На этом пляже никогда не бывает порывистого ветра, ветер здесь мягкий, обволакивающий, он обдувает тебя, и невозможно понять, зачем кто-то вообще ходит на Оушен-бич, где всегда дует бешеный ветер, который все лишает смысла, — там даже купаться нельзя, а еще этот ветер портит любой бросок, поэтому там мы только можем, как два мудака, стоять друг напротив друга и кидать фрисби взад-вперед. Чтобы бросать так, получать удовольствие, нам нужно спокойствие, ведь надо, чтобы эта хреновина
Мы не то чтобы фанаты фрисби — мы не носим этих кретинских повязок на голове и так далее… Мы просто очень классно умеем это делать… Мы бросаем высоко и далеко. Расходимся на максимально большое расстояние… В общем, мы послали цветы, а Лэнс, который был для нее самым близким человеком, хотел прийти на похороны, но он только что прилетел из Нью-Йорка… И мы послали венки от нас от всех, и нам не пришлось видеть ее забальзамированной, застывшей, и можно было просто вспомнить о… А в 24, в 25 кажется, что это возможно, но потом становится просто шуткой, смешной фантазией, и каждый новый день рождения оборачивается чем-то чудовищным… А в кухне у нас теперь стоит золотистая коробка, и в ней — отцовские визитки, маленький свитер, который мать связала для игрушечного медвежонка, немного мелочи, ручки и ее чехольчик для чего-то, кажется для объектива на фотоаппарат, который нам так и не удалось приладить…

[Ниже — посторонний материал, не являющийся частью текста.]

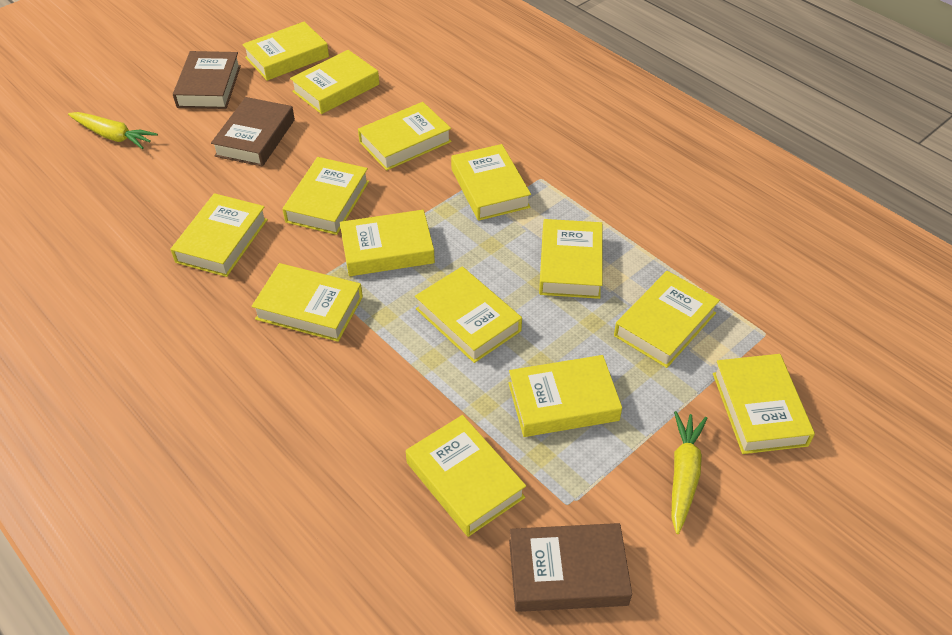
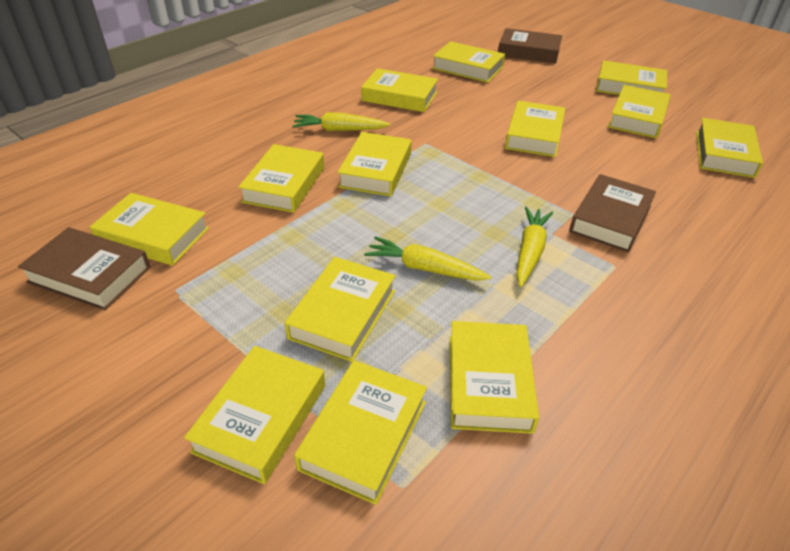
yellow book: 14 -> 13
yellow carrot: 2 -> 3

Ох блядь, я ведь хотел рассказать: есть у Тофа еще один трюк, когда он нормально ловит, а затем… Я бросаю его прямо — совершенно заурядный бросок, он его ловит, а потом делает несколько шагов вперед и кувыркается головой вперед, надев фрисби себе на голову, как будто он поймал его в воздухе в кувырке… Видели бы вы его сейчас, каким он вдруг вымахал — из него вырастет какой-то верзила, семи, восьми, девяти футов, он будет самым высоким человеком всех времен в нашей семье…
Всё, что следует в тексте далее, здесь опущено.